Search This Blog

Thursday, 9 June 2011

A tip of the hat to Dutch Minister Maxime Verhagen (Economic Affairs…) for making “Net neutrality” a right, protected by law.

Sometimes you see beauty in the most unlikely places:
People who know me, know that I am not the biggest fan of the current Dutch minority cabinet of CDA (Christian-democratic party) and VVD (conservative party), with its silent partner PVV (party for ‘freedom’; populist “anti” party).
But today I am giving a tip of the hat to Maxime Verhagen, Dutch Minister of Economic Affairs, Agriculture and Innovation.
Verhagen wants to put ‘net neutrality’ as a right in the law. This right makes it possible for every internet user in The Netherlands to use free communication services like WhatsApp, Skype, Ping and Twitter, without being blocked or extra charged by his internet / smartphone provider; even if those free services are threatening the business model of the telecom / internet provider.

That is a very good law.
On April 22 + 23 and May 11, I wrote a series of articles on telecom companies that were (anticipating on) blocking or extra charging free internet services that were threatening their business model.
Here is one of the pertinent snips of the first article:
Yesterday afternoon, it became clear in which way KPN wants to compensate the losses it makes as a result of the social networks: the company wants to charge extra costs for the usage of social networks, like Facebook, Twitter, WhatsApp, Skype and Ping on their mobile internet subscriptions.
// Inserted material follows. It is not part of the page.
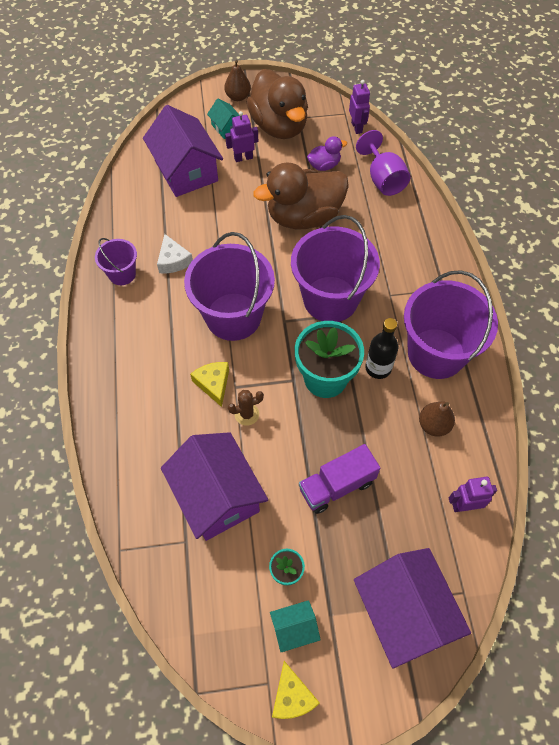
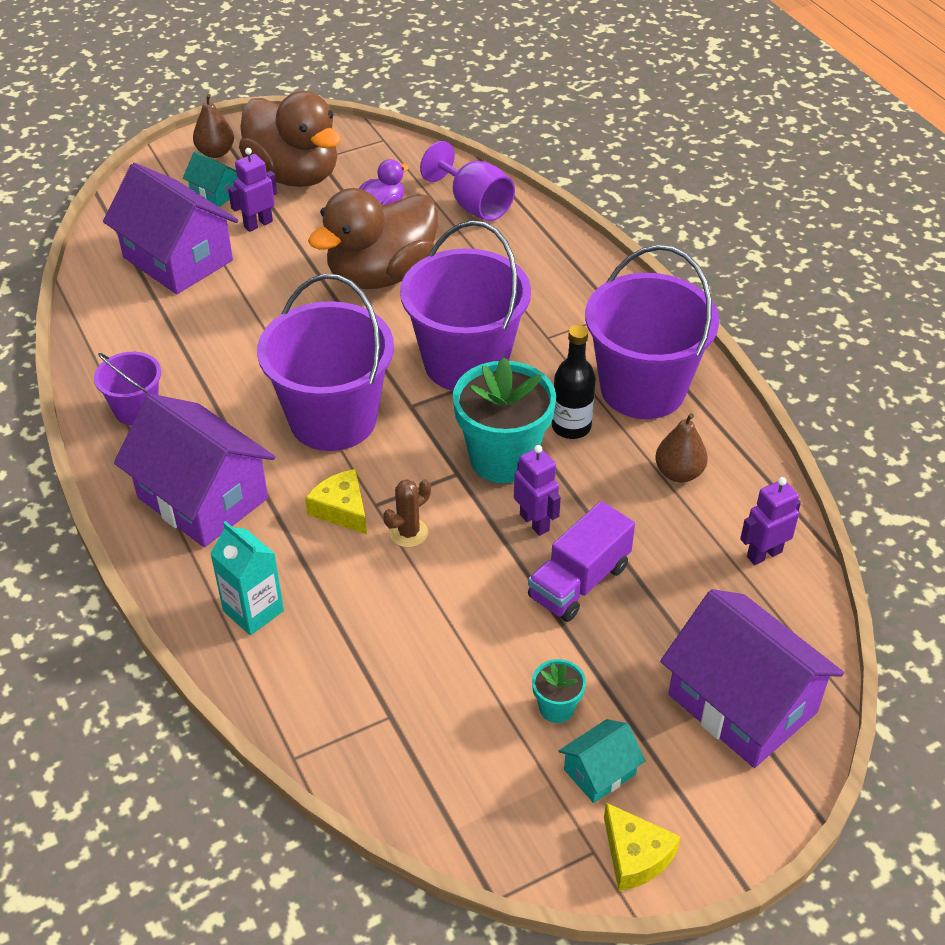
camera: 20 degrees left, 15 degrees down
(135, 439) = (253, 611): none -> turquoise carton
(173, 260) = (209, 373): white cheese -> none
(217, 496) = (411, 645): purple house -> purple house (202, 498)
(357, 127) = (408, 152): purple robot -> purple robot (535, 522)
It does this by putting access to the social networks in a special mobile portfolio.
I am very glad that politics understood the message that ‘net neutrality’ is an indispensable commodity in a free and democratic country, like The Netherlands.
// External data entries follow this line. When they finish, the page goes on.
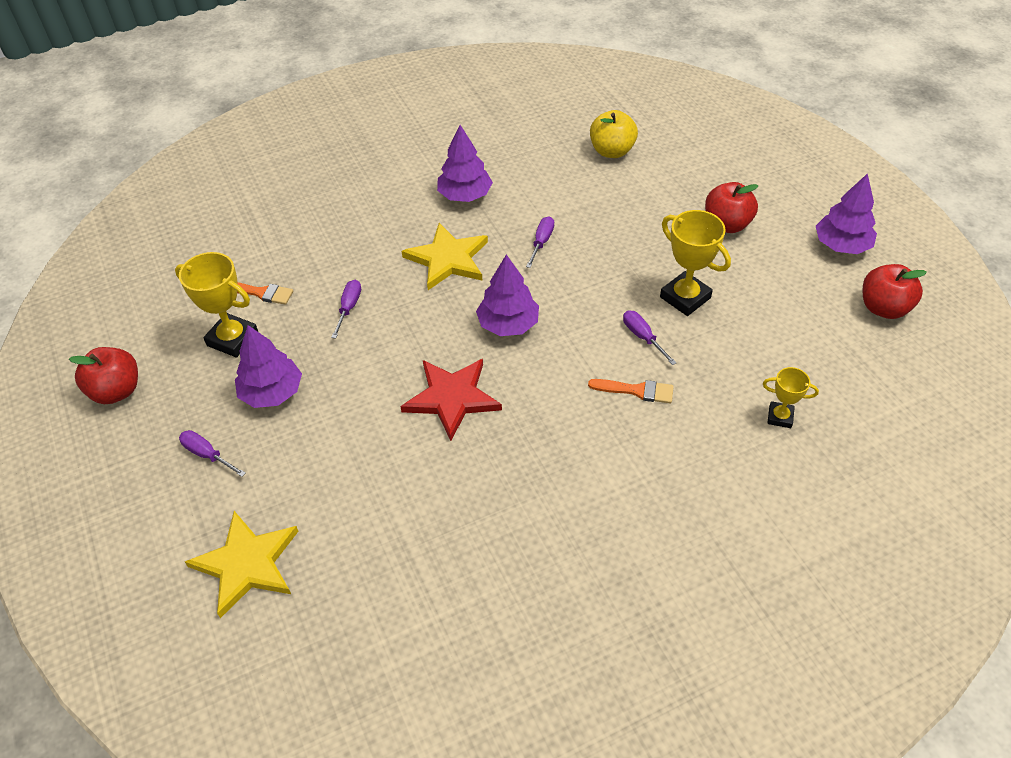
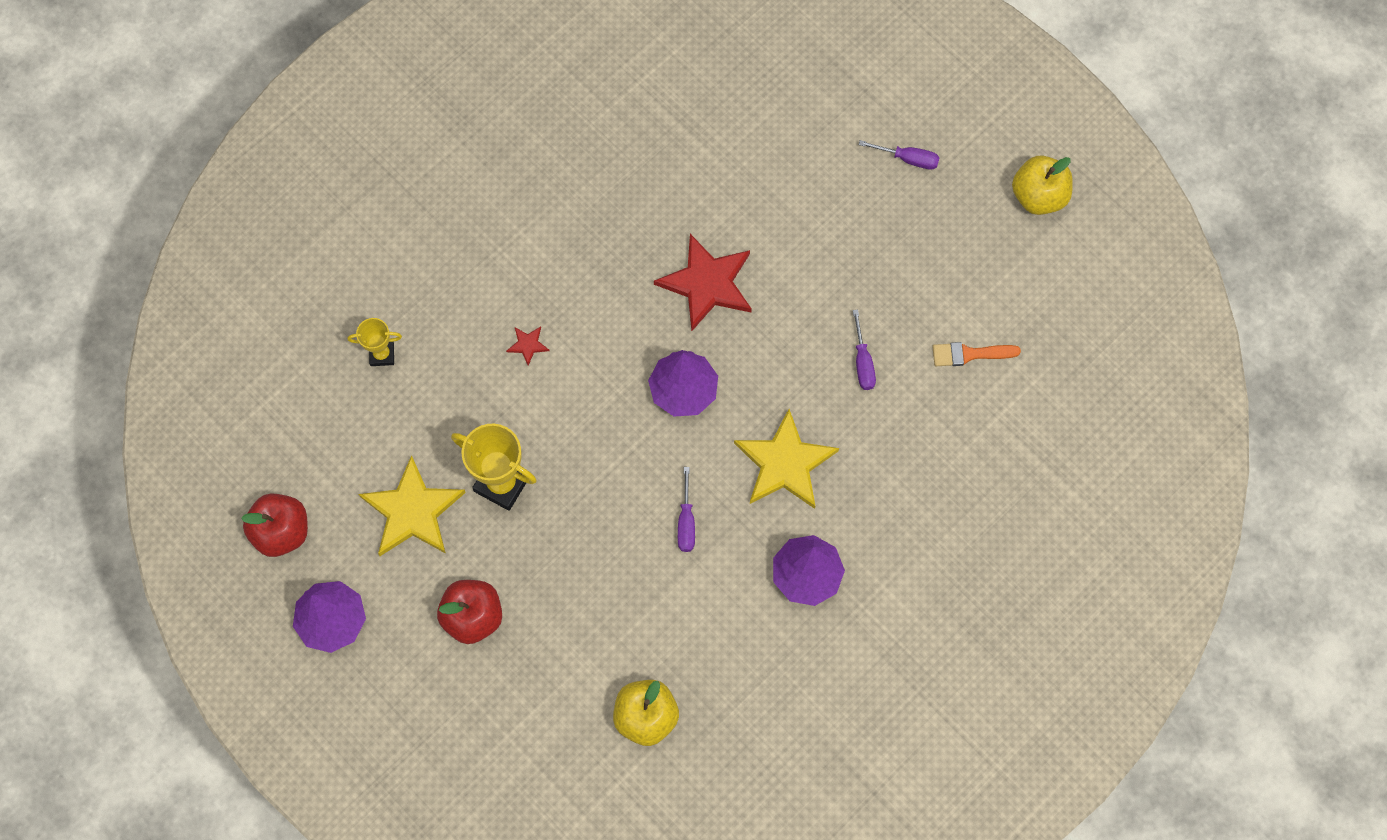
camera: 160 degrees right, 20 degrees up
(116, 391) = (1038, 196): red apple -> yellow apple
(232, 339) = (962, 287): yellow trophy -> none
(247, 564) = (814, 76): yellow star -> yellow star (412, 511)
(272, 392) = (886, 238): purple tree -> none
(636, 390) = (528, 345): orange brush -> red star
(643, 337) = (536, 414): purple screwdriver -> none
It is a disastrous development, when your internet or telecom provider can decide that you won’t get access to certain web companies, because they offer a free service that is interchangeable with their expensive service.
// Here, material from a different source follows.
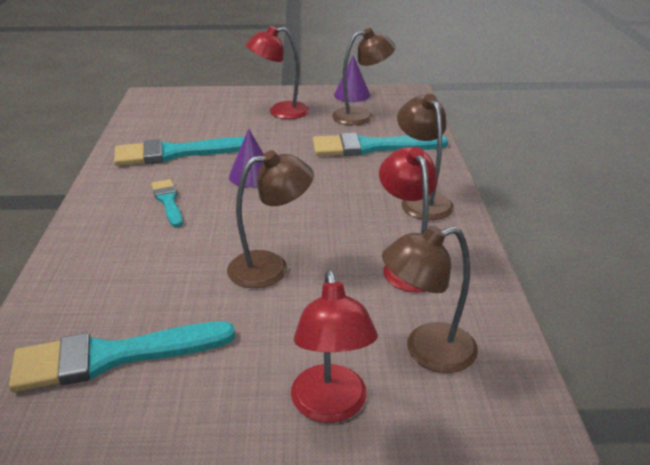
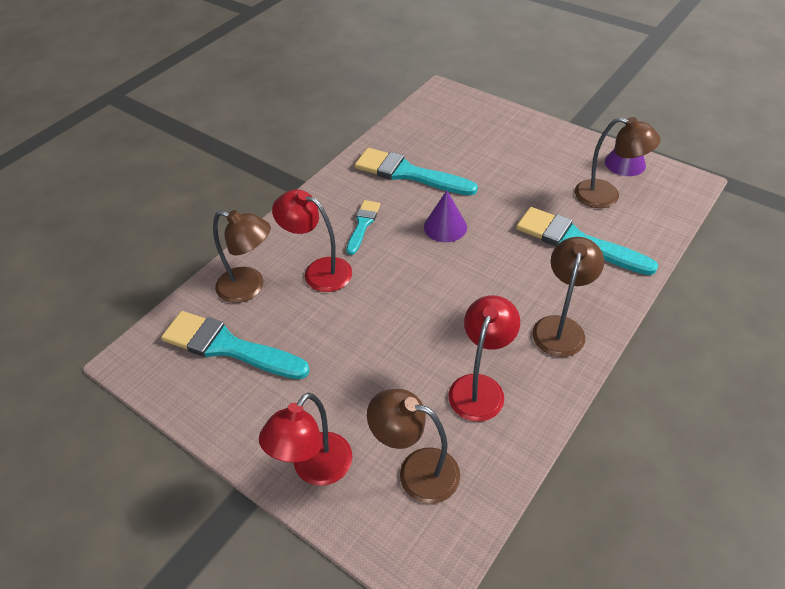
camera: 40 degrees right, 15 degrees up
(270, 267) = (379, 329): brown lamp -> brown lamp (249, 287)
(280, 112) = (535, 159): red lamp -> red lamp (319, 271)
This development could eventually lead to governments that don’t offer their citizens access to certain webpages, because the information there is not at their liking: you all know the examples.
The Dutch newspaper Algemeen Dagblad ( writes an article on this anticipated new law (link in Dutch). Here are the pertinent snips:
Verhagen wants ‘free access to internet’ to be protected by law.Telecom companies are not allowed to charge extra money for certain internet services, like Skype, Whatsapp and Voip. Minister Maxime Verhagen (Economic Affairs…) and the Second Chamber of Parliament reached an agreement on this subject.The Netherlands is the first country in Europe to make such a step. “From a European point-of-view, we are frontrunners. Fact is, that we were confronted with plans to charge money for competitive internet services at an earlier stage and more fiercely than other countries. We didn’t ask for that” according to the minister. More and more telecom companies want to charge extra money for free mobile internet services, like Skype, Whatsapp and Voip. 
VVD and CDA want to wait for a European investigation. Verhagen doesn’t want to wait, but if the European Commission comes with further instructions, he will look into it. “And if that is a reason for adjusting the regulations, we will speak eachother again”. 
MP Kees Verhoeven (D66;liberal party), who took the initiative with this proposal, together with PvdA (social-democrat party), SP (socialist party) and Groenlinks (environmental party), is very glad that the minister supports this plan for net neutrality. This makes filtering, delaying, extra charging and blocking of websites and mobile apps an illegal act. 
Verhagen stated that this step was triggered by the telecom market itself.  He thinks that companies that obstruct recent developments with their old earnings models are “on a road to nowhere”. Recent plans, like the extra charge for Skype, puts the possibilities to choose under pressure, according to the Minister. And: “by making this a law, we show how important an open internet is to us”. 
Dutch telecom company KPN states ‘to be a proponent of net neutrality and not wanting to block services’. “However, we regret that the Second Chamber didn’t take more time for this law”.
 The last red line shows the hypocrisy and crocodile tears of a former monopolist that overcharged its customers for ages and starts blubbering when the goose with the golden egg is suddenly killed.

The VVD and CDA show with the first red line that their liberalism ‘is something from the past’ and that they are there to protect the companies; not their citizens. Therefore I salute the bravery of this CDA-Minister, that went against the flow in his own party and supported this anticipated law.